Aykırı yazardan aykırı cevaplar!
Abone olÖzlem Gürses, aykırı yazıları nedeniyle medya sektöründe 9 köyü gören ve şu sıralar 10'uncu köyü arayan Fikri Akyüz ile son gelişmeleri değerlendirdi.
Son dönemde medya belki de hiç olmadığı kadar çok tartışılıyor,
neredeyse "gazetecilik" mesleği
itibarsızlaştırılıyor.
Cezaevinde 100e yakın gazeteci var, işsiz kalan ya da tasfiye edilen de çok gazeteci var.

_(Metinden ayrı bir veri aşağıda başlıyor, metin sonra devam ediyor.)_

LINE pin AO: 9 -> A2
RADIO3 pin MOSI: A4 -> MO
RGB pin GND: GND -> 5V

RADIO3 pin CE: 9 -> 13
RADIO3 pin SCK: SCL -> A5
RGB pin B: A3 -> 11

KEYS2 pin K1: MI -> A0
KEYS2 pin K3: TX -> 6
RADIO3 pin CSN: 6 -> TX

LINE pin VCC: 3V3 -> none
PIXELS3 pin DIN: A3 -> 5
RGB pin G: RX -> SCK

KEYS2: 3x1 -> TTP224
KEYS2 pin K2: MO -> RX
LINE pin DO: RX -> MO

Ancak buna karşın bir de "el üstünde tutulan, sürekli korunup kollanan" gazeteciler de olmaya başladı.
Bu konudaki kiminle konuşabilirim diye düşündüm ve yazdığı
yazılarla kimseye yaranamayan isim geldi aklıma.. O hem bir
hukukçu, hem de son dönemlerde gündemde olan bir
gazeteci..
Fikri Akyüz'den bahsediyorum..
Hani en son Rasim Ozan Kütahyalı ile Aydın Doğan'ın buluşmasını
kaleme aldığı çin Aktüel Dergisi'nin patronu tarafından hesaba
çekilmek istenince istifasını basan gazeteciden..
Fikri bey haftaya Başlarken köşesine hoşgeldiniz.

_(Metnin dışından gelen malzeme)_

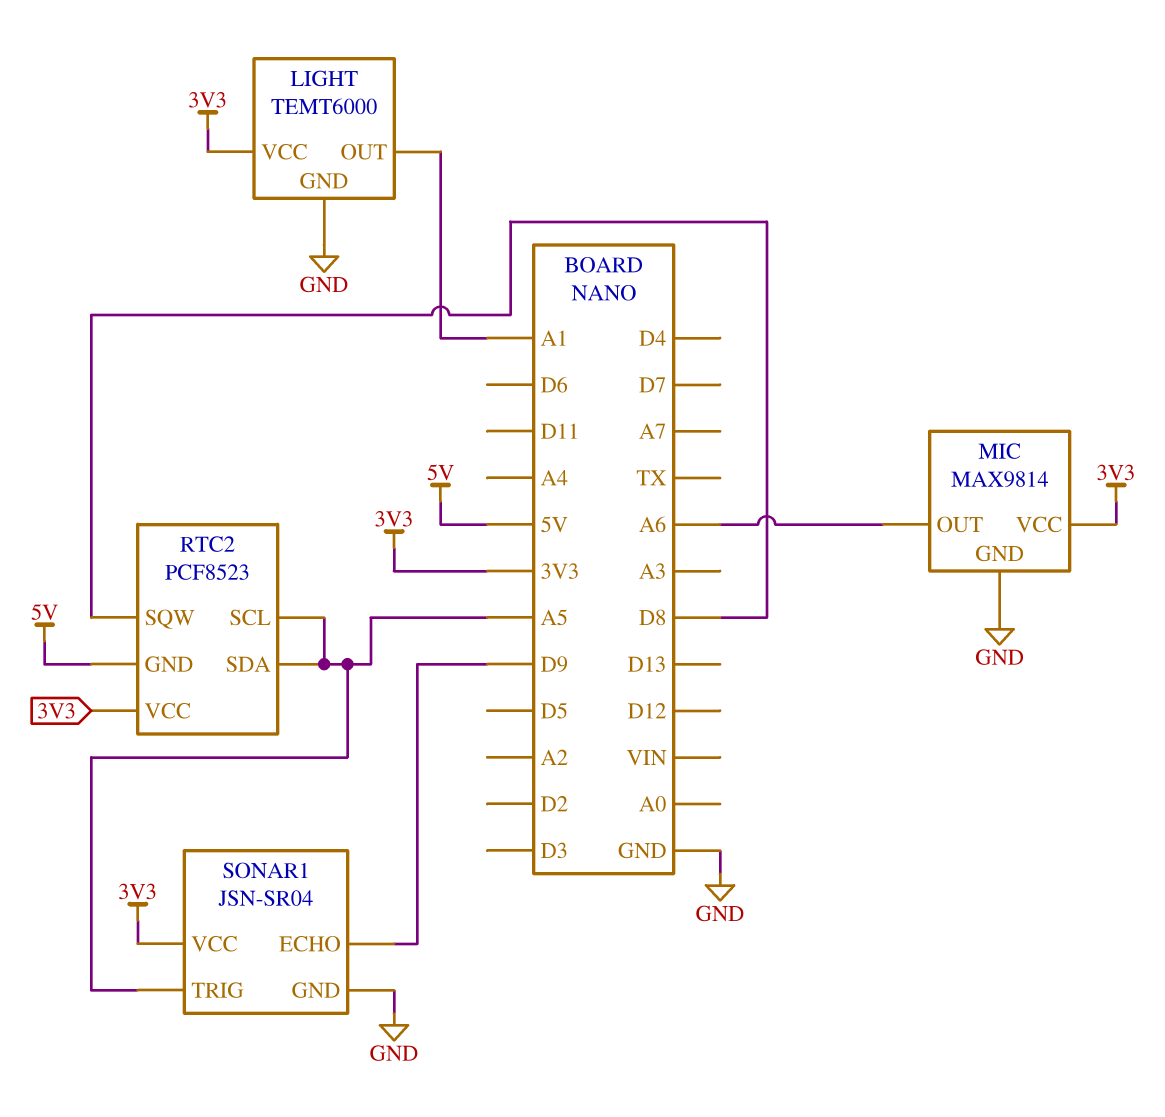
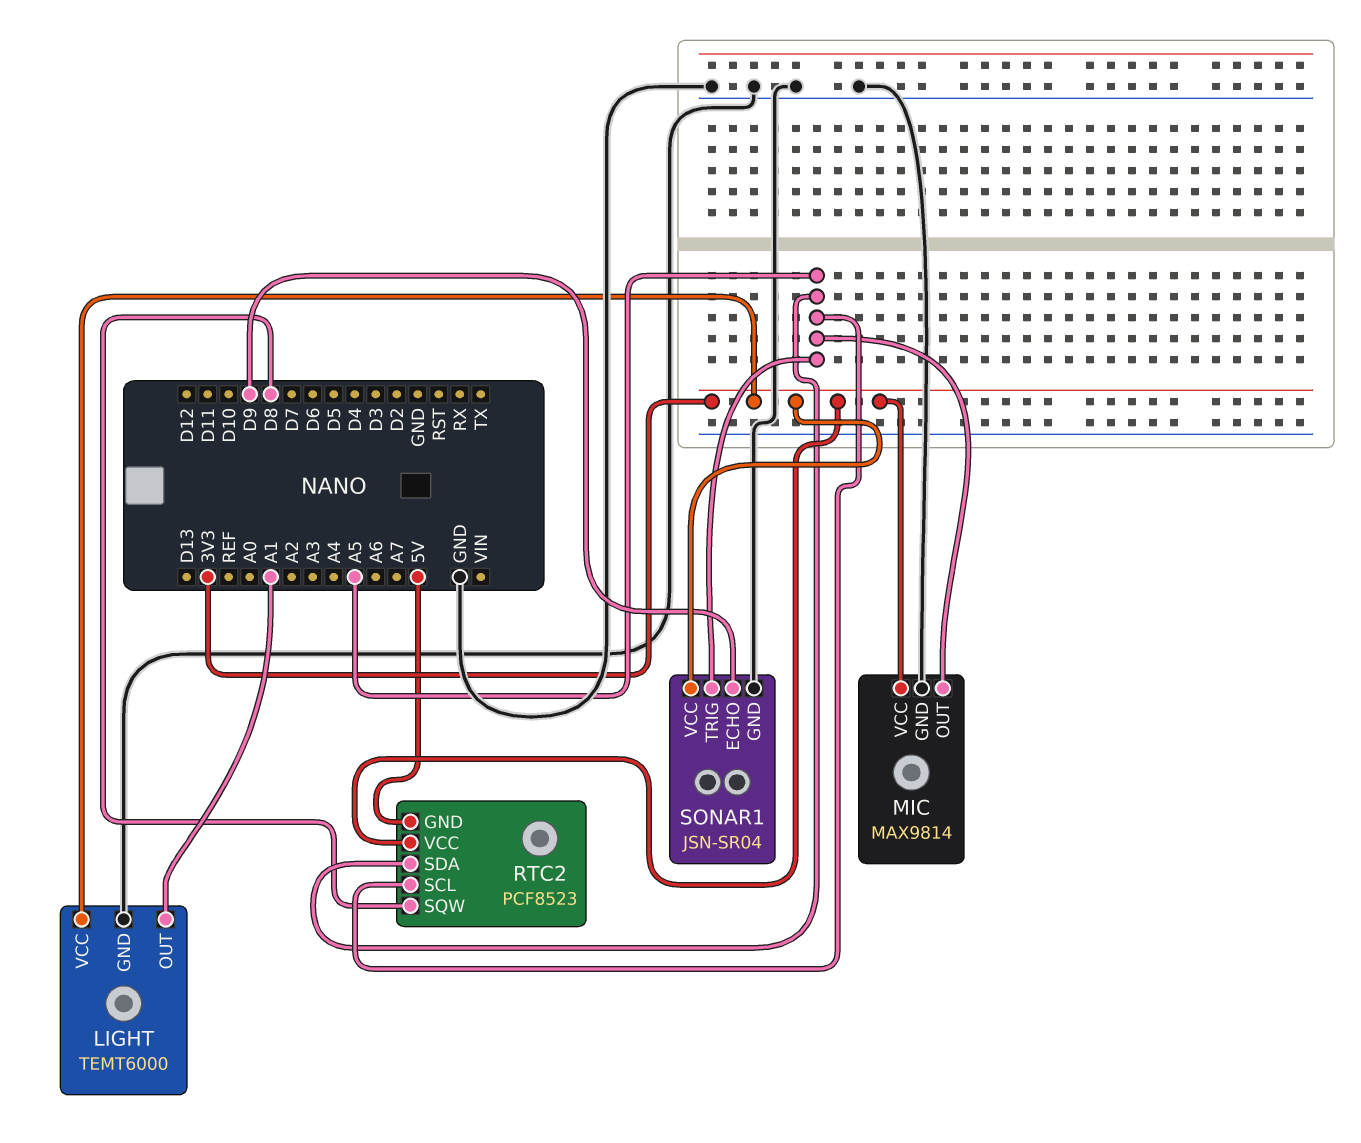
MIC pin OUT: A6 -> A5

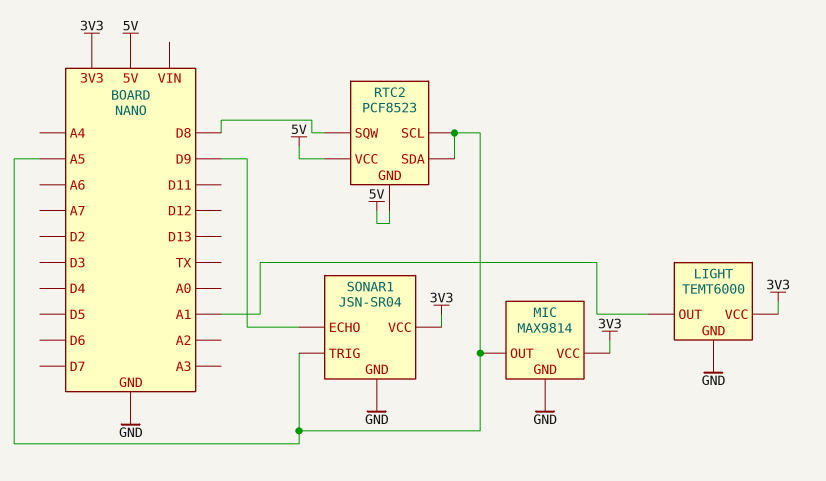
RTC2 pin VCC: 3V3 -> 5V

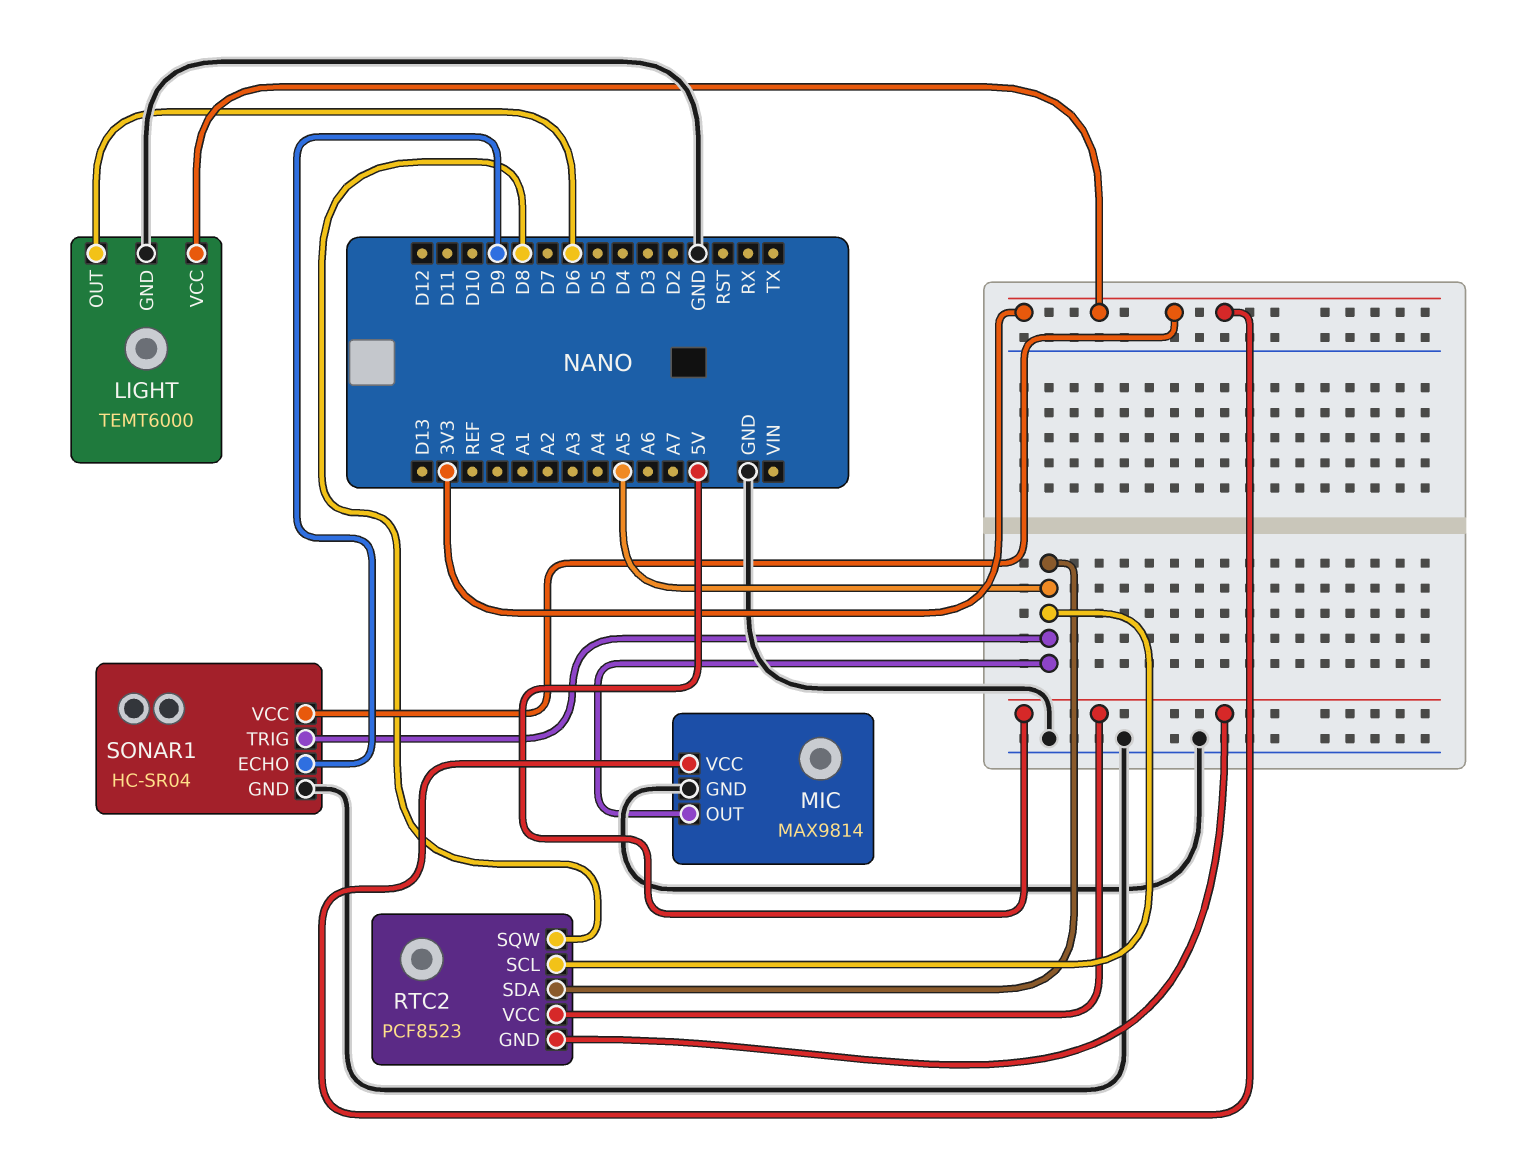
LIGHT pin OUT: A1 -> D6
SONAR1: JSN-SR04 -> HC-SR04

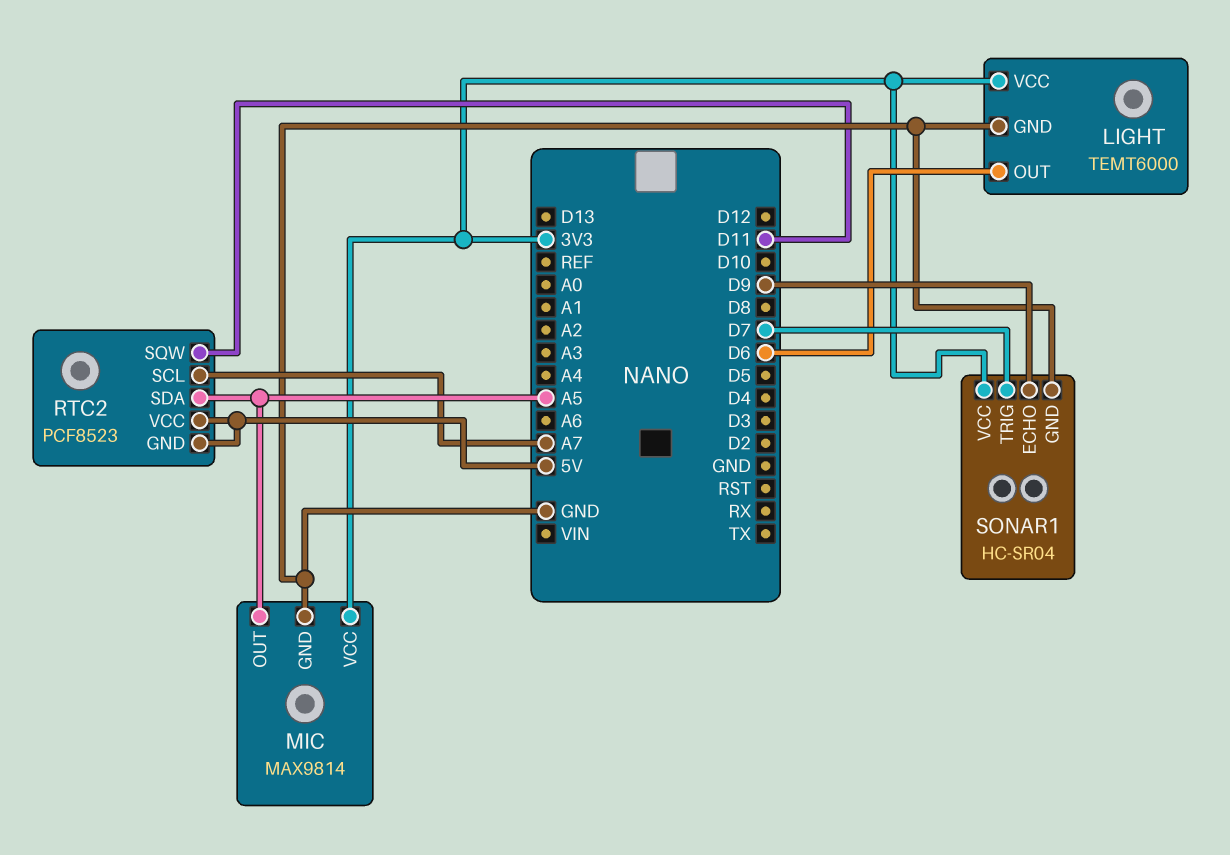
RTC2 pin SCL: A5 -> A7
RTC2 pin SQW: D8 -> D11
SONAR1 pin TRIG: A5 -> D7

Hepsini sormak isterim, ama önce hukukçu olduğunuzu da bilerek,
cezaevindekilerle başlayalım.
* Ne düşünüyorsunuz hapisteki gazeteciler konusunda ?
Bu konu her iki tarafta da çok speküle ediliyor. Kartvizitinde
gazeteci titri olan biri suç işler mi? Evet.. Gazeteci
tutuklanabilir mi? Evet.. Konumuzun öznesi olan kişiler, gazeteci
mi? Evet.. Suç isnat edilen kişilerin tutuklanması şart mıdır?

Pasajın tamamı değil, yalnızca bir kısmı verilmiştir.